如何在Go语言中将并发网络爬虫的结果输出到CSV文件?

huangapple go评论88阅读模式
英文:

How to output results to CSV of a concurrent web scraper in Go?

问题

我是新手Go语言,正在尝试利用Go的并发性来构建一个基本的爬虫,从URL中提取标题、元描述和元关键字。

我能够通过并发将结果打印到终端,但是无法弄清楚如何将输出写入CSV文件。我尝试了许多我能想到的变体,但对Go的了解有限,很多都会破坏并发性 - 所以有点困惑。

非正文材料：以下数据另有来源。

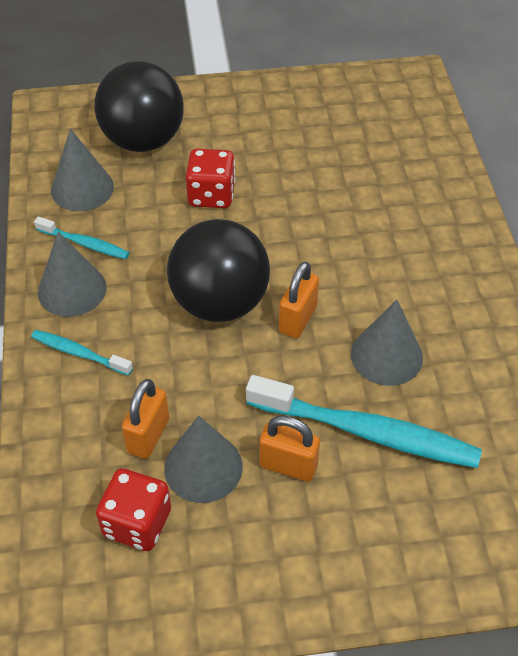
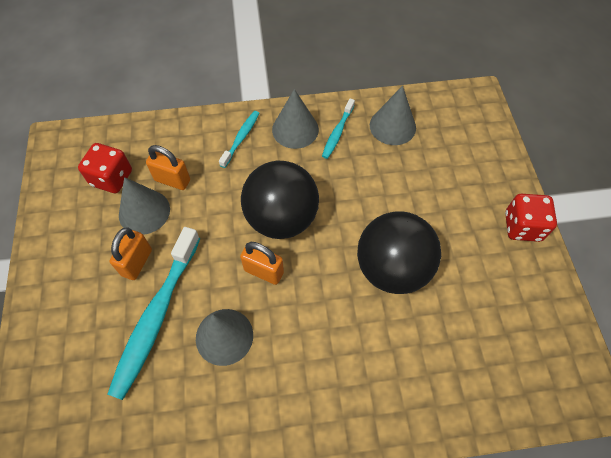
camera: 90 degrees right, 10 degrees up
(143, 140) = (450, 160): black ball -> black ball (392, 268)
(211, 195) = (393, 210): red dice -> red dice (522, 226)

下面是我的代码和URL输入文件 - 提前感谢任何提示!

// 文件名: metascraper.go
package main

import (
	// 导入标准库
	"encoding/csv"
	"fmt"
	"io"
	"log"
	"os"
	"time"
	// 导入第三方库
	"github.com/PuerkitoBio/goquery"
)

func csvParsing() {
	file, err := os.Open("data/sample.csv")
	checkError("无法打开文件", err)

	if err != nil {
		// err是可打印的
		// 元素之间自动用空格分隔
		fmt.Println("错误:", err)
		return
	}

	// 在当前方法结束时自动调用Close()
	defer file.Close()
	//
	reader := csv.NewReader(file)
	// 可用的选项:
	// http://golang.org/src/pkg/encoding/csv/reader.go?s=3213:3671#L94
	reader.Comma = ';'
	lineCount := 0

	fileWrite, err := os.Create("data/result.csv")
	checkError("无法创建文件", err)
	defer fileWrite.Close()

	writer := csv.NewWriter(fileWrite)
	defer writer.Flush()

	for {
		// 读取一条记录
		record, err := reader.Read()
		// 文件末尾被放入err中
		if err == io.EOF {
			break
		} else if err != nil {
			fmt.Println("错误:", err)
			return
		}

		go func(url string) {
			// fmt.Println(msg)
			doc, err := goquery.NewDocument(url)
			if err != nil {
				checkError("没有URL", err)
			}

			metaDescription := make(chan string, 1)
			pageTitle := make(chan string, 1)

			go func() {
				// time.Sleep(time.Second * 2)
				// 使用浏览器检查器找到的CSS选择器
				// 对于每个选择器,使用索引和项
				pageTitle <- doc.Find("title").Contents().Text()

				doc.Find("meta").Each(func(index int, item *goquery.Selection) {
					if item.AttrOr("name", "") == "description" {
						metaDescription <- item.AttrOr("content", "")
					}
				})
			}()
			select {
			case res := <-metaDescription:
				resTitle := <-pageTitle
				fmt.Println(res)
				fmt.Println(resTitle)

				// 我一直在尝试在这里输出到CSV,但不起作用

				// writer.Write([]string{url, resTitle, res})
				// err := writer.WriteString(`res`)
				// checkError("无法写入文件", err)

			case <-time.After(time.Second * 2):
				fmt.Println("超时2秒")
			}

		}(record[0])

		fmt.Println()

		lineCount++
	}
}

func main() {

	csvParsing()

	// 代码用于确保程序完成之前有暂停,以便我们可以看到输出
	var input string
	fmt.Scanln(&input)
}

func checkError(message string, err error) {
	if err != nil {
		log.Fatal(message, err)
	}
}

data/sample.csv 输入文件中的URL:

http://jonathanmh.com
http://keshavmalani.com
http://google.com
http://bing.com
http://facebook.com
英文:

I'm new to Go and am trying to take advantage of the concurrency in Go to build a basic scraper to pull extract title, meta description, and meta keywords from URLs.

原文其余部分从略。